The hottest ticket at this year’s Manchester International Festival isn’t Kraftwerk’s groundbreaking collaboration with composer Steve Reich, nor is it Damon Albarn and Adam Curtis’ spooky exploration of the American dream.

No, probably the most highly anticipated event of the two-week festival is Elbow’s gig next Thursday, playing with the most over-the-top backing group a band could ever hope for — the Halle orchestra.

So how did the Bury boys end up causing such a stir at the most prestigious festival in the North West?

“We were asked ages ago,” says bassist Pete Turner. “It was way before the Abbey Road session that we did, it was a long time ago. Obviously we jumped at it because it’s an absolute honour to be able to do a gig with the Halle.

“I spoke to Joe Duddell who’s responsible for everything really and he knew our music before and thought that it would lend itself well to having the Halle behind it.“ Anyone who was lucky enough to get a ticket will be able to experience a once in a lifetime show.

“It’s really what Joe, who is arranging and conducting, thought would work best,” said Pete, “so some of the structures and arrangements in songs that people think they know will work differently.

“There’s a great choir there —- I think in total we’re about 100 strong. It’s going to be loads of fun and a proper celebration of Manchester. We’ve got some surprise people coming in on the night.”

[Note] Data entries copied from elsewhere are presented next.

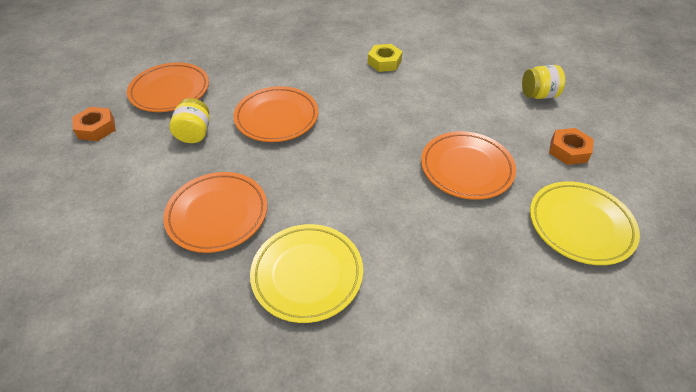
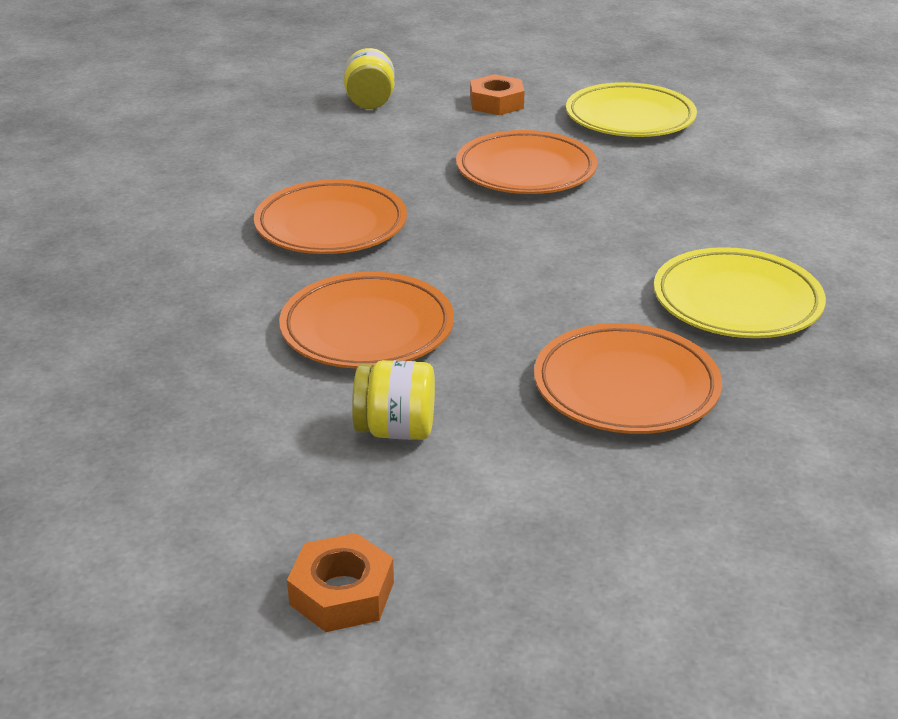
camera: 85 degrees left, 15 degrees down
(170, 91) = (221, 482): orange plate -> orange plate (331, 226)
(384, 62) = (225, 211): yellow nut -> none

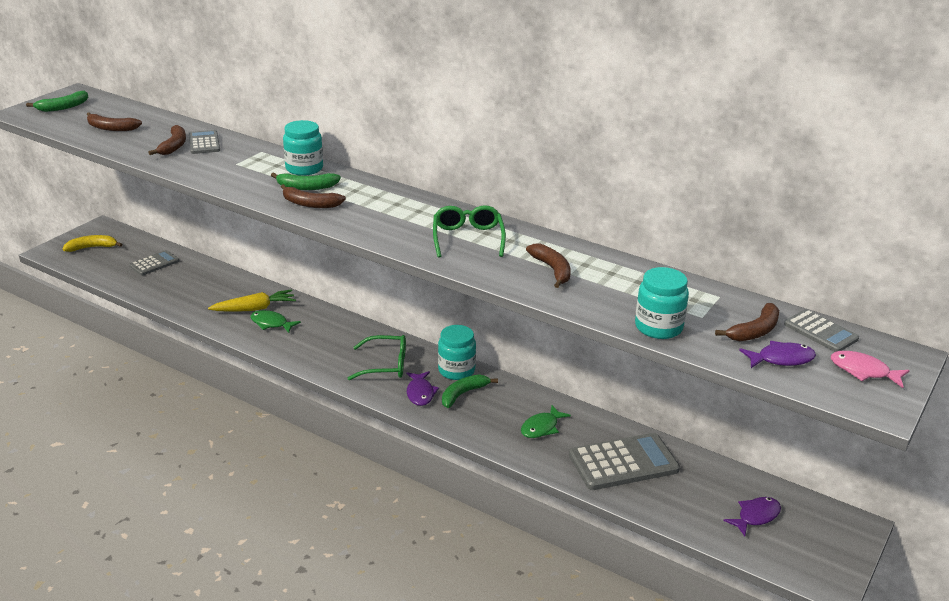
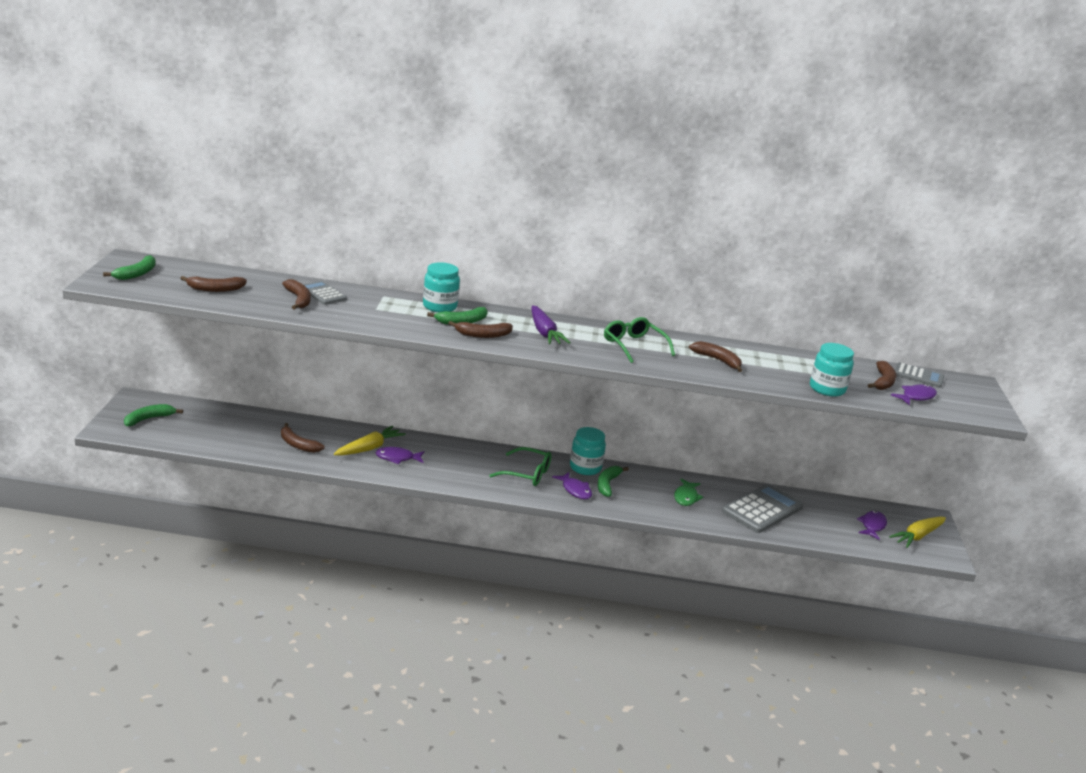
camera: 30 degrees left, 5 degrees down
(92, 247) = (149, 419): yellow banana -> green banana
(154, 263) = (230, 424): grey calculator -> none
(192, 293) = (297, 445): none -> brown banana
(271, 323) = (397, 458): green fish -> purple fish
(381, 210) = (544, 333): none -> purple carrot
(386, 365) = (527, 474): green glasses -> green glasses turned 45 degrees clockwise
(810, 545) = (917, 536): none -> yellow carrot
(863, 371) = (965, 396): pink fish -> none

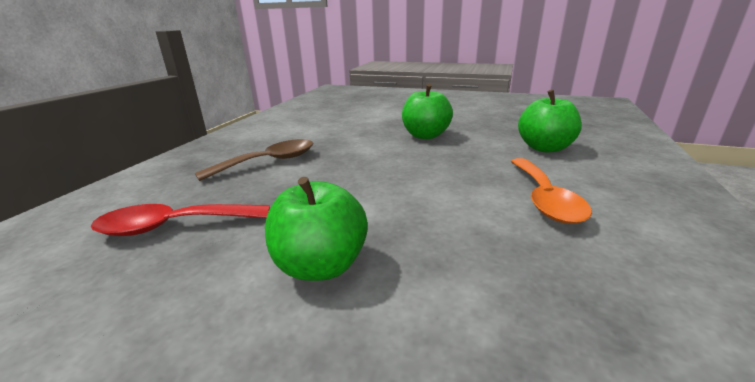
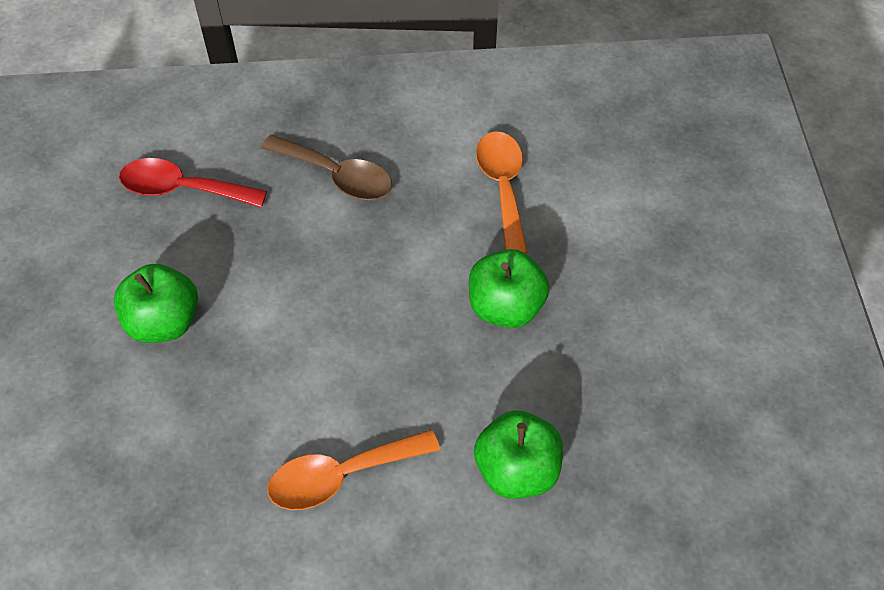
camera: 65 degrees right, 30 degrees up
(173, 226) = (182, 189): red spoon -> red spoon turned 45 degrees counterclockwise
(342, 126) = (503, 187): none -> orange spoon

For those who missed out, the festival organisers have arranged for a live video feed to be relayed to a giant screen in the Castlefield Arena. It’s a free event, but considering the popularity of the concert it would be wise to get there early to guarantee a space.

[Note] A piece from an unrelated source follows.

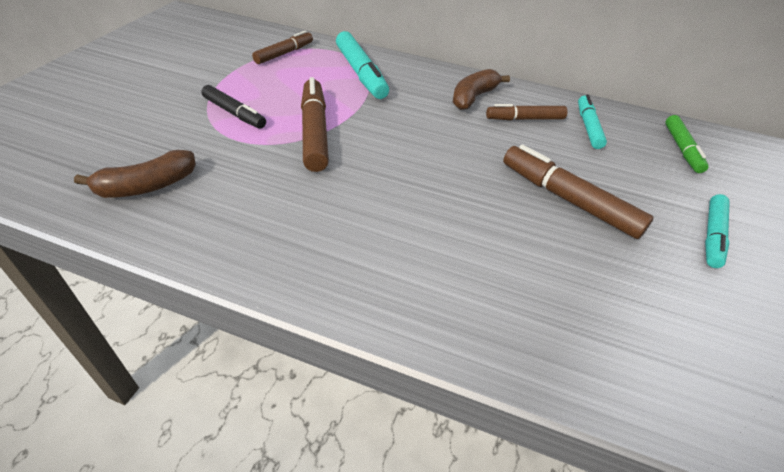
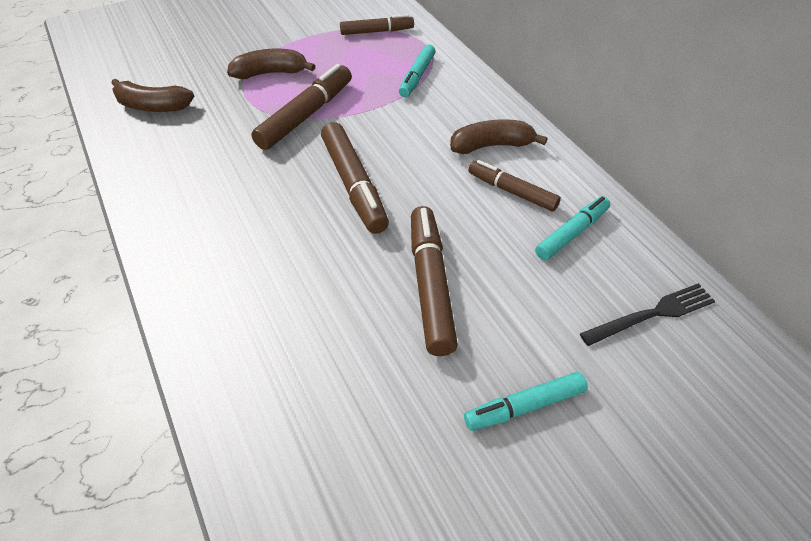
camera: 45 degrees right, 5 degrees up
(234, 113) = (270, 73): black marker -> brown banana
(361, 73) = (417, 76): turquoise marker -> turquoise marker, size x0.64
(425, 163) = (354, 185): none -> brown marker
(682, 149) = (652, 314): green marker -> black fork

Elbow as we know them formed in 1997, and their 2001 debut Asleep In The Back was nominated for the Mercury Music Prize and a Brit Award. They followed it up with the innovative Cast of Thousands and the critically acclaimed Leaders of the Free World.

However it was at this point in 2005 that things seemed to falter for the boys. Leaders of the Free World, although lauded by the reviewers, sold poorly and the band found themselves dropped from their record label V2. Undaunted they started work on The Seldom Seen Kid, which they produced entirely themselves before being signed to indie label Fiction. The rest, as they say, is history.

Now, having won the Mercury Music Prize, two Ivor Novello awards, a South Bank Show award and numerous other plaudits, they have cemented their place as the very best of the British bands around today. But there are no airs and graces here, it seems. As excited as they are about a summer packed with festivals and culminating in an MEN Arena date, they are also looking forward to getting their heads down and going back to work.

“Now we’re just looking forward to getting back to normal life and doing everyday stuff,” says Pete. “The lads have families now so we have to be sensitive to that. It’ll be good getting back to a regular routine.”

But does he not find it odd going back to doing the housework as well as being in one of the biggest bands in the country?

“I like hoovering, it helps me relax!” he said. “Hoovering or the ironing or something. It’s nice getting home from somewhere where everything’s done for you and doing it yourself.

“Making a normal tea — fish fingers and mashed potatoes and peas or something by yourself, it’s a really nice thing.”

And with that, Pete is off to do some housework, although not before I have the chance to ask him what the soundtrack is to his domestic life.

“I’ve been revisiting Faith No More a little bit with them playing recently,” he says. “Interpol are my favourite band so I listen to them a lot. “It needs to be something that you can hear over the hoover.”

l Elbow and the Halle, Bridgewater Hall, Manchester, Thursday July 9. Sold out.